Amgen has three major drugs approaching the market -- Evenity for bone health, migraine drug erenumab, and kidney-disease treatment Parsabiv. All three have blockbuster potential, with analysts particularly bullish on erenumab's potential peak sales of over $2 billion annually. (As of this writing, Parsabiv has been approved, Evenity faces FDA action later this year, and Amgen is intending to file submissions for erenumab in 2017.)

Despite the impressiveness of those drugs, Amgen's largest opportunity may lie in biosimilars, which are essentially generics for complex biologic drugs. Keep a special eye on its Avastin and Herceptin biosimilars, as both are late-stage and will be up for approval in the near future.

While predicting the precise market opportunity for the biosimilars is difficult given that they are such a new development in drug research, Avastin and Herceptin combined to bring in over $13 billion for Roche last year -- and cost-conscious payers will likely push to use the cheaper biosimilars if they're approved. Even if Amgen's biosimilars gained most of the market share at half the price, they'd be massive blockbusters for the company.

Amgen investors are best served by the company flawlessly executing on these business opportunities before they clamor for a major dividend increase.

Getting out of debt

At first blush, CVS Health (CVS -0.17%) might also seem like an obvious candidate for a dividend double. After all, in 2016 the company only paid out 23% of FCF in dividends. And as the largest pharmacy benefit manager (PBM) and second-largest retail pharmacy in the United States, it has broad exposure to the major demographic shifts that should drive healthcare spending (and investor profits) in the coming decades.

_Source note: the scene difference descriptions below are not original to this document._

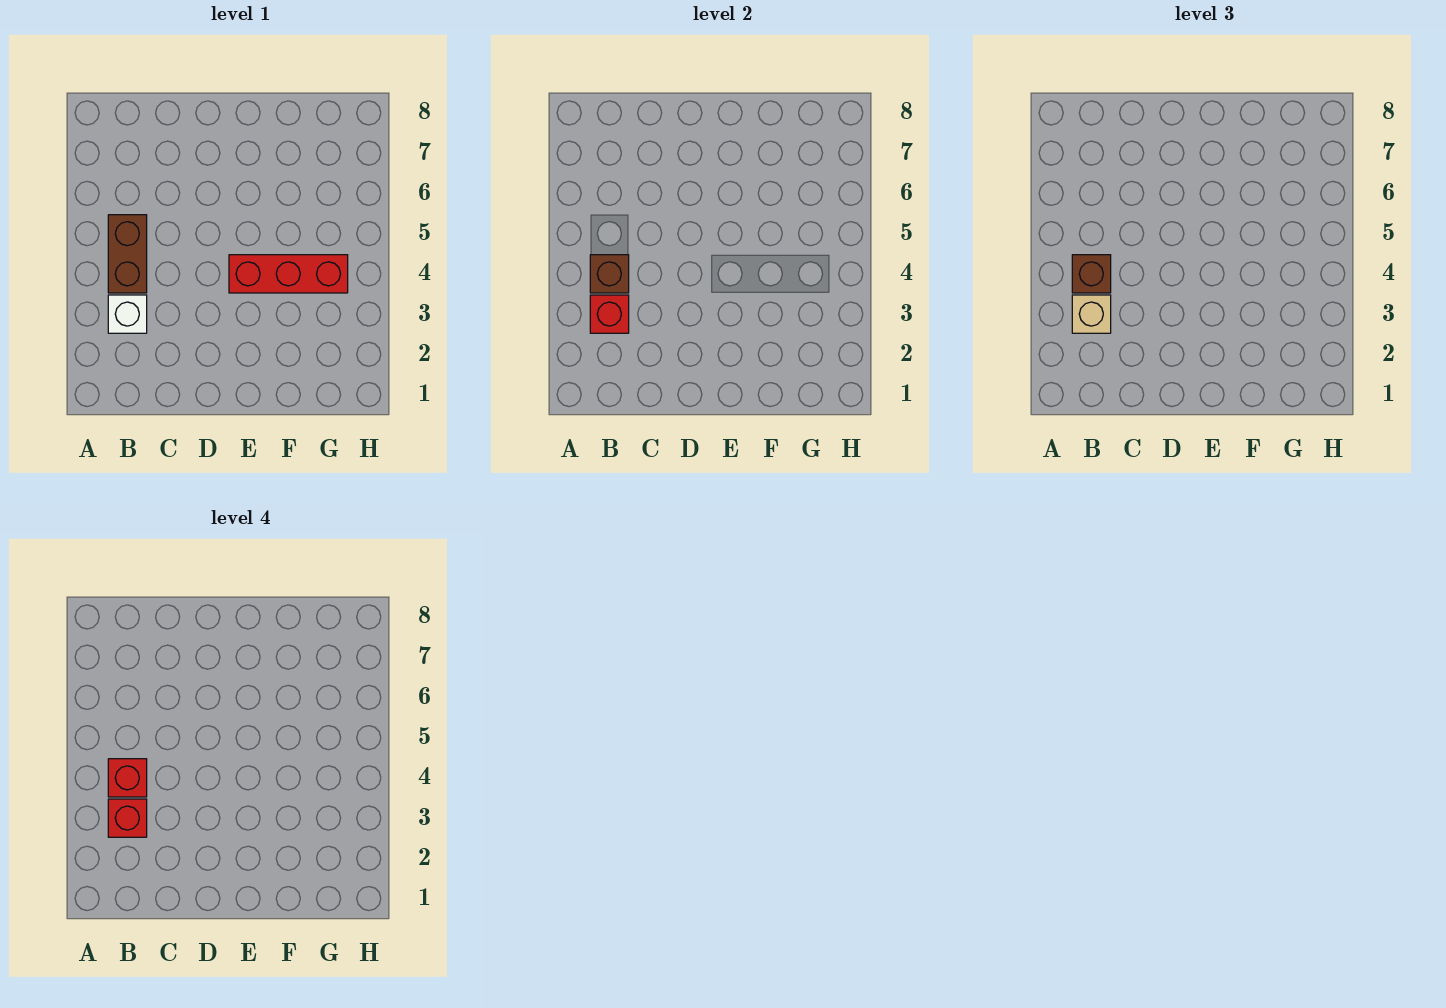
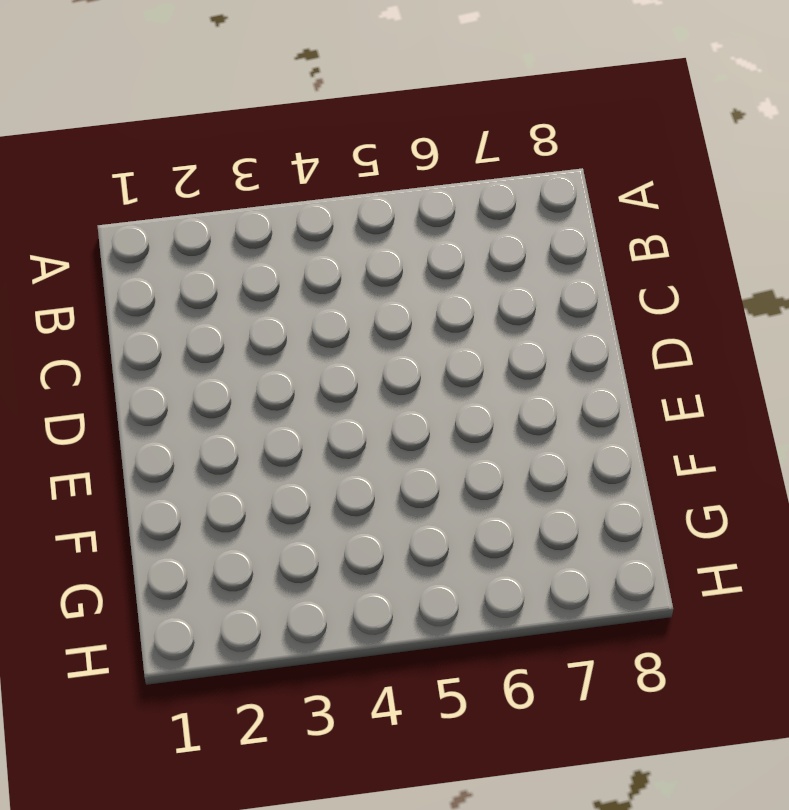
none -> white brick B3 level 1
none -> brown brick B4:B5 level 1

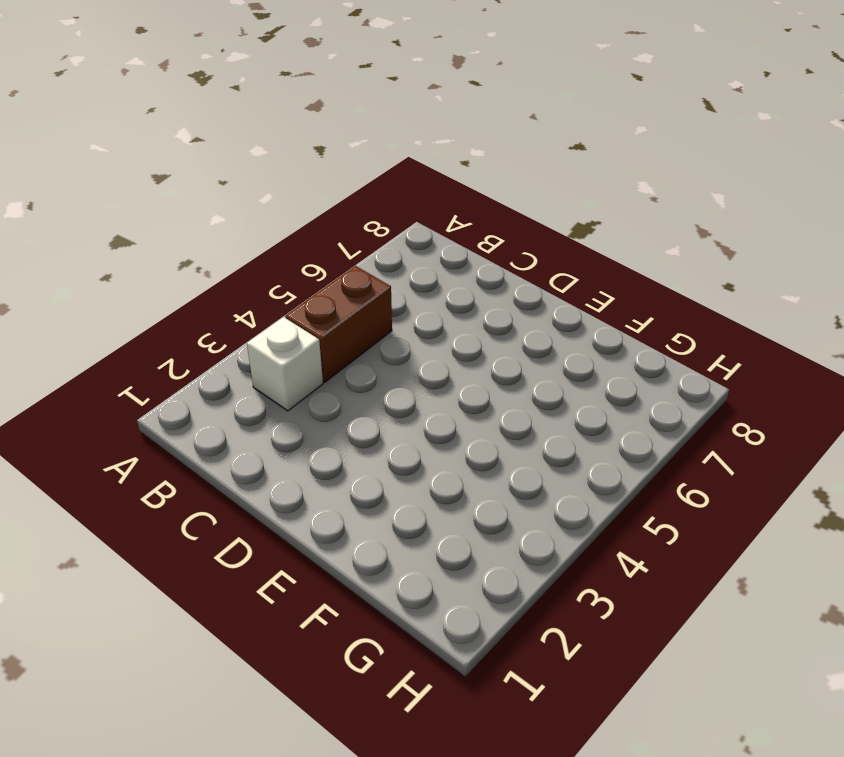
none -> red brick E4:G4 level 1
none -> red brick B3 level 2

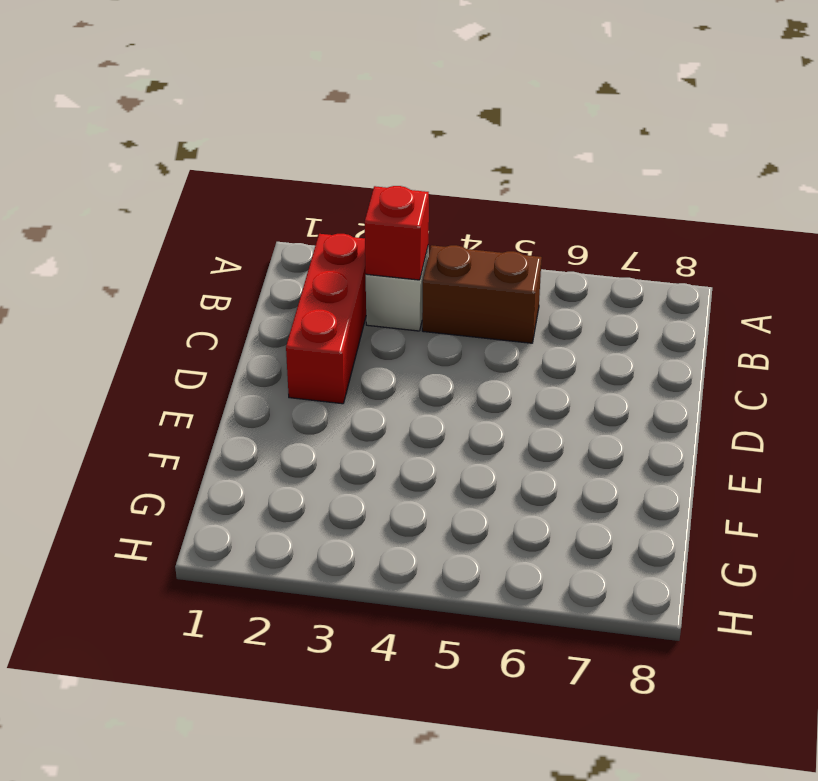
red brick B2:D2 level 1 -> red brick E4:G4 level 1
none -> brown brick B4 level 2
none -> tan brick B3 level 3

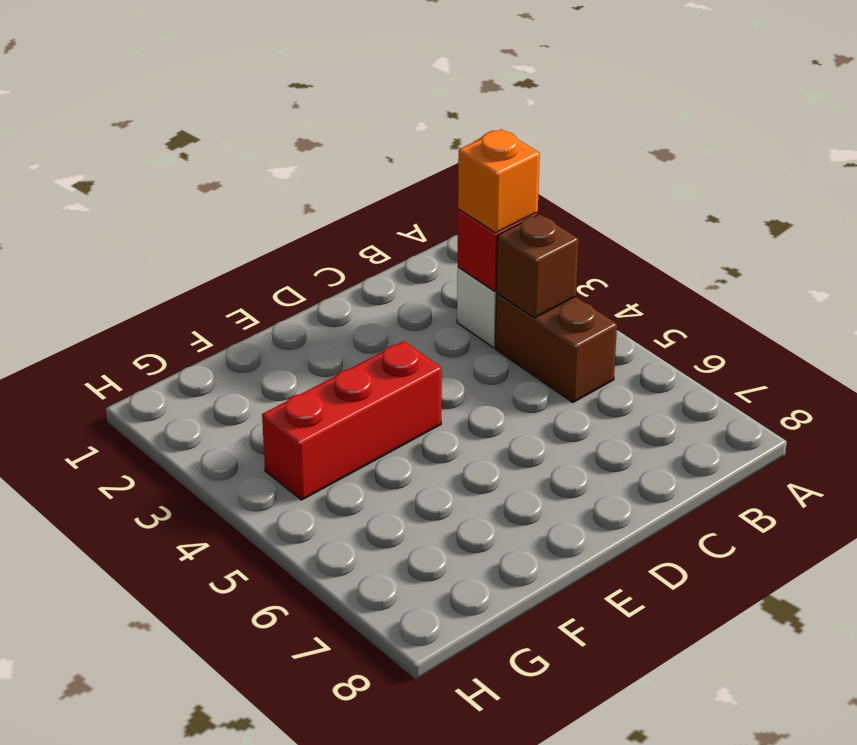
orange brick B3 level 3 -> tan brick B3 level 3
none -> brown brick B4 level 3
none -> red brick B3 level 4

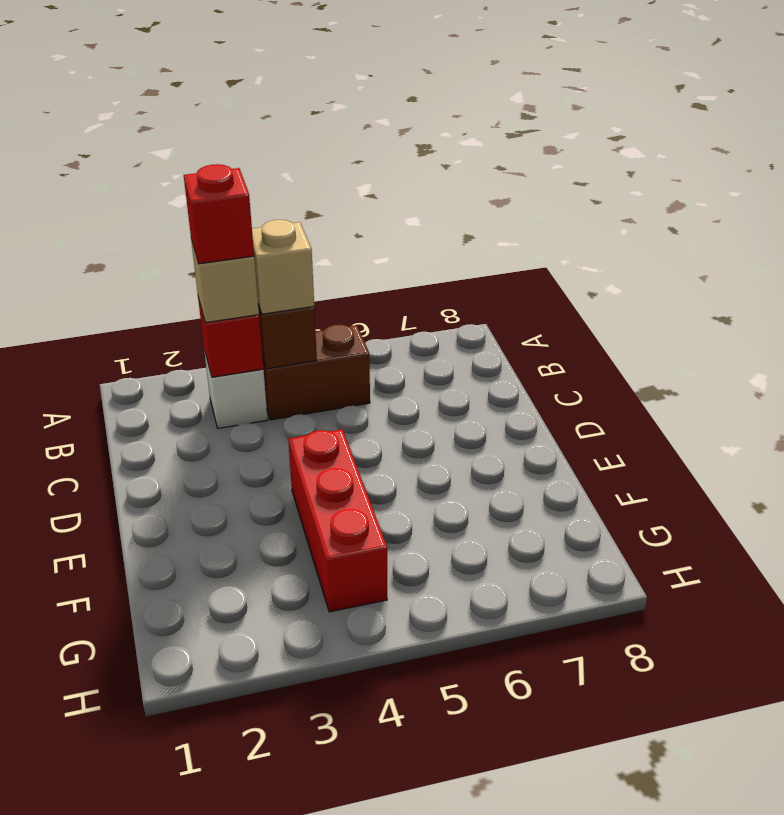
tan brick B4 level 3 -> brown brick B4 level 3
none -> red brick B4 level 4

And yet, it has better things to spend the money on -- things that can help investors in its stock far more than a measly dividend double.

Fact is, CVS is sitting on a sizable debt load -- $25.6 billion, as compared to a total market cap of roughly $84 billion. That's more than doubled from 2014 levels, as CVS needed financing to purchase Target's in-store pharmacies as well as provider of long-term-facility services Omnicare.

Reducing that debt load will give CVS more balance-sheet flexibility to continue acquiring competitors, and investing in its retail stores and brand-building efforts. To be honest, those moves will be a much bigger win for investors over the long term than a dividend increase.

Love your dividends. Cheer when companies increase them. Look forward to that quarterly check. But don't focus on dividends at the expense of the business -- and don't expect management to, either. To maximize long-term shareholder value, the most important thing most companies can do is to grow and stabilize their businesses. That provides a platform from which they can hopefully grow their dividends for a long time to come.